Tacocat – NVM
As its cover art implies, Tacocat’s first full-length on Sub-Pop subsidiary Hardly Art is colorful, fun, and filled with various yummy flavors.
Whoever from the Seattle-based band or its label picked “Bridge to Hawaii” and “Crimson Wave” as the pre-release digital singles selected the two catchiest tracks on the album. The latter is a surf-inspired number that has gotten some press due to its lighthearted take on PMS. Sure, the repetitious line about “Communists in the summer house” is absurd. But seeing that this band’s name is a nonsensical palindrome, they likely have little interest in taking themselves seriously.

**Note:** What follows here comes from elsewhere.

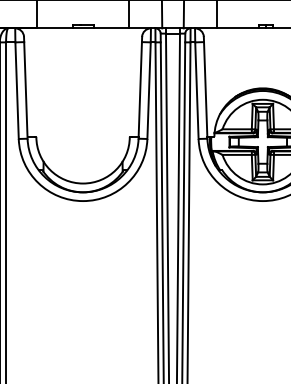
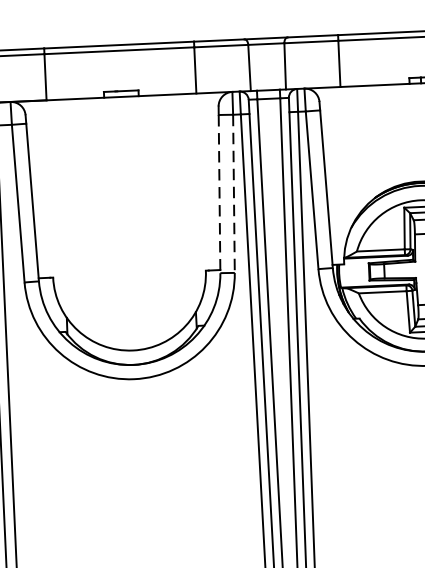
line: (140, 90) -> (219, 194), solid -> dashed
line: (149, 91) -> (234, 195), solid -> dashed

Though those two digital singles are the best songs, they are not the only keepers in this baker’s dozen. Singer Emily Nokes’ poking fun of idealistic and unemployed punks on “This is Anarchy,” with lyrics like “Just can’t face the daily grind, finally found something I can get behind,” contains the type of tongue-in-cheek social commentary usually reserved for online comic strips. Another keeper is the surprise curveball, “Alien Girl,” featuring guitarist Eric Randall on lead vocals. It’s the type of cartoonish take on ’50s rock that would not have sounded out of place had Johnny Depp sung it in John Waters’ Cry-Baby.
The rest of the album culls from a mixed bag of influences. While some bands use fuzz pedals or copy Dinosaur Jr. to get that “’90s” label, Tacocat glean from the childish, rah-rah feel of Bratmobile (“Hey Girl”), and even bust out some ska riffs on “F.U. #8.” The most out-of-left-field moment, though, is when “Psychedelic Quinceanera” starts sounding like The Damned’s occasional use of Spanish guitar during their ill-fated MCA years.
While some young acts more or less get up on stage for a performance art presentation or pizza party because they are not clever or talented enough to do much else, Tacocat are a legitimately awesome band that happens to be funny, and they’re not ashamed to let us in on the joke.